One parent, who asked not to be named because of ongoing involvement with the Ministry of Children and Family Development, believes her eldest daughter, 11, won’t benefit from the restored language because she’s already in a class with fewer than 10 students, a teacher and five support workers.

“The school can’t handle [my eldest], and they’re trained in this,” she said, adding her daughter, who takes medication for bipolar disorder and schizophrenia, is frequently sent home from school for violent outbursts.

But it’s a different story for her nine-year-old daughter.
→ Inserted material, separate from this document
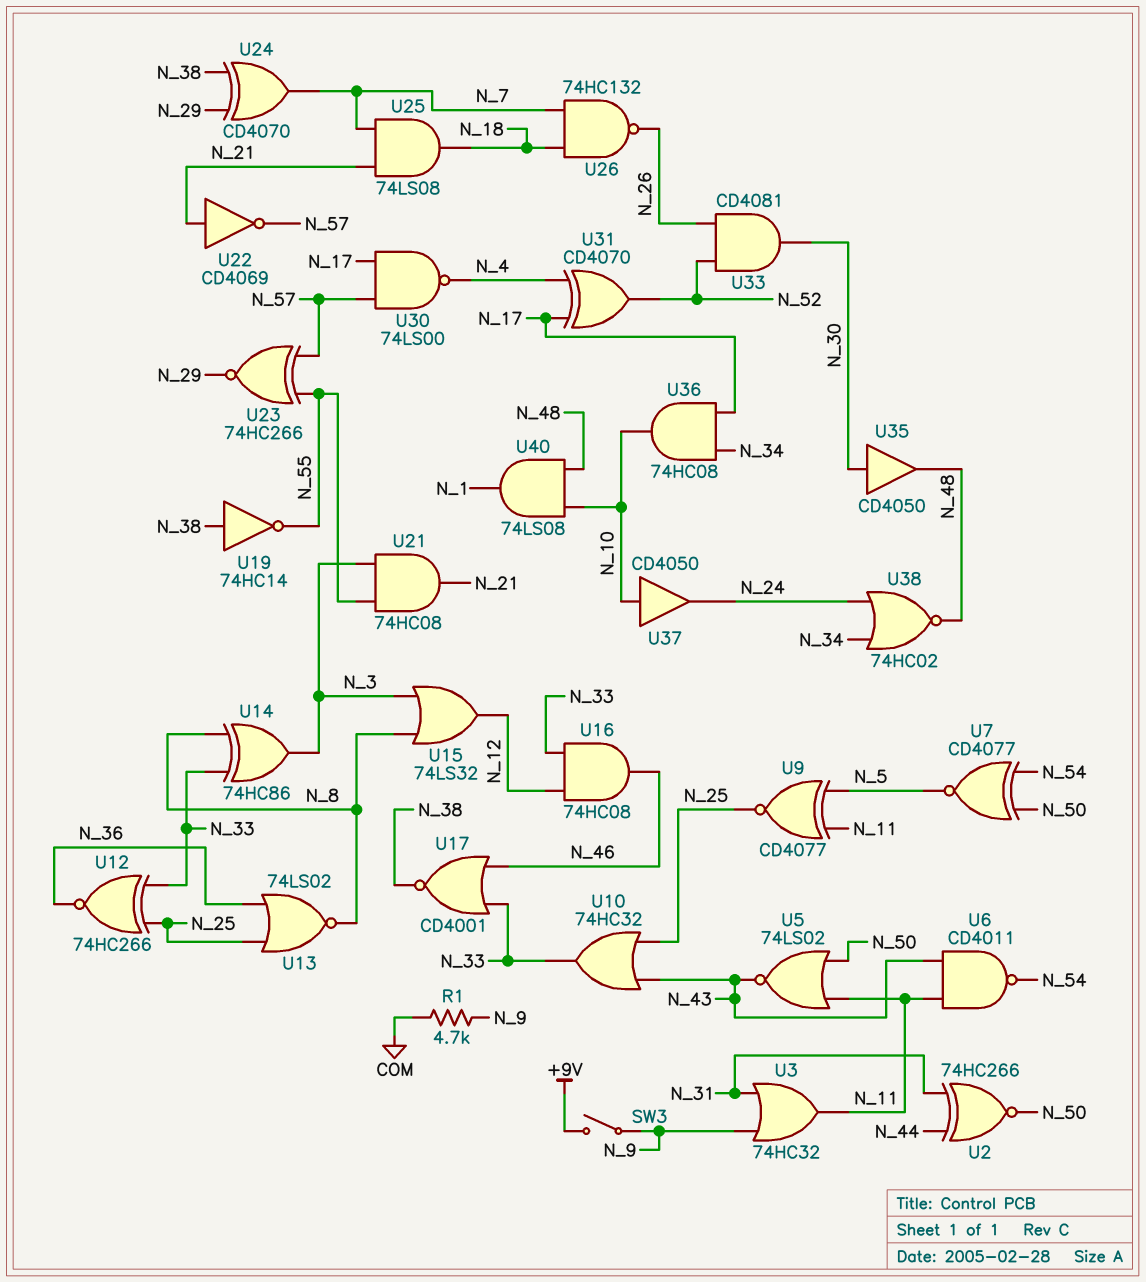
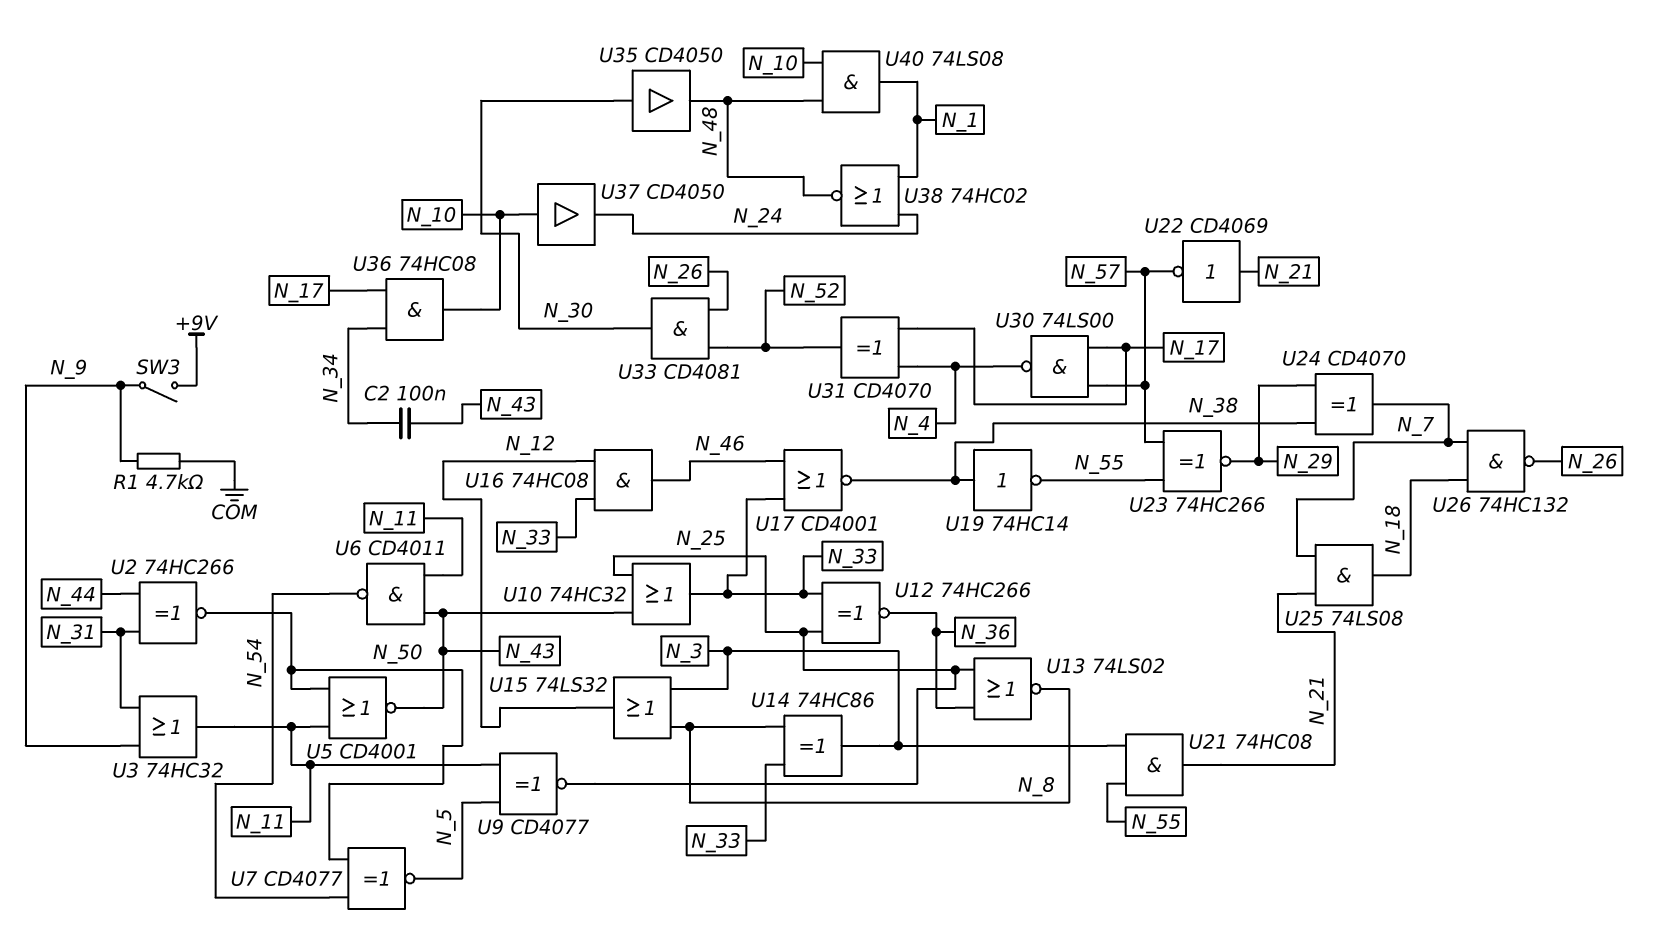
C2: none -> 100nF (N_34, N_43)
U5: NOR 74LS02 (in N_11, in N_50, out N_43) -> NOR CD4001 (in N_11, in N_50, out N_43)
U38: NOR 74HC02 (in N_24, in N_34, out N_48) -> NOR 74HC02 (in N_1, in N_24, out N_48)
“She’s at a second grade [comprehension] level and in fourth grade,” she said, adding she doesn’t receive additional special needs funding. The nine-year-old will likely get more one-on-one attention from the teacher as a result of the restored language, but she and her mom want her to be held back a grade. Yet the school refuses.

“I would like the school to let the parent have some say so in what happens,” she said, adding she isn’t confident the restored language will benefit anyone beyond the teachers. “If she’s asking to be held back, then I feel like they should listen to the child.”

Hansman agrees smaller class sizes and more resource teachers aren’t enough to fully support students with special needs.

“If just the bare minimum funding to implement the [contract] language is provided, then there are still potentially going to be situations where children will be on waitlists for a long time to get assessed, and when they do get assessed, maybe there aren’t enough adults around to actually implement the full extent of the recommendations,” he said.

In an emailed statement to The Tyee, a Ministry of Education spokesperson said the ministry would fully fund the return of class composition, size and staffing levels, on top of the $740 million over three years in additional operating funds promised in this year’s budget.

“That is in addition to $400 million in previously announced increases that have yet to enter the system. Added together, B.C.’s education system will benefit from an additional $1.1 billion in funding over the next three years,” the statement read.

The teachers and government plan to convene a committee to bring 15-year-old contract language up-to-date with what we know today about special needs education and designations, as well as how composition levels should impact class sizes.

Two of the three parents who spoke to The Tyee said the only special need well-served by the current system is autism, for which there seems to be a lot of supports and resources in public schools and the wider community. If your child isn’t autistic, they said, there’s little available in the way of help.

“That is certainly true,” said professor Linda Siegel, who specializes in dyslexia and learning disabilities in the University of British Columbia’s department of Educational and Counselling Psychology, and Special Education.

“I could go on and on and describe cases of children who have severe dyslexia and the school system in Vancouver, for example — but it happens in many places — cannot accommodate them. And they are advised to go to a private school, a school for children with language learning disabilities, and in many cases the parents can’t afford it.”

Siegel sees possible benefits for special needs students in having more specialty teachers and smaller class sizes, but only if the teachers hired are properly trained to work with special needs students.

Paglaro would like to return her kids to the public system, but plans to wait for “word of mouth, especially from the teacher community, about whether they have the resources to be able to do a good job,” she said. “I have more empathy for the teachers than anyone else.”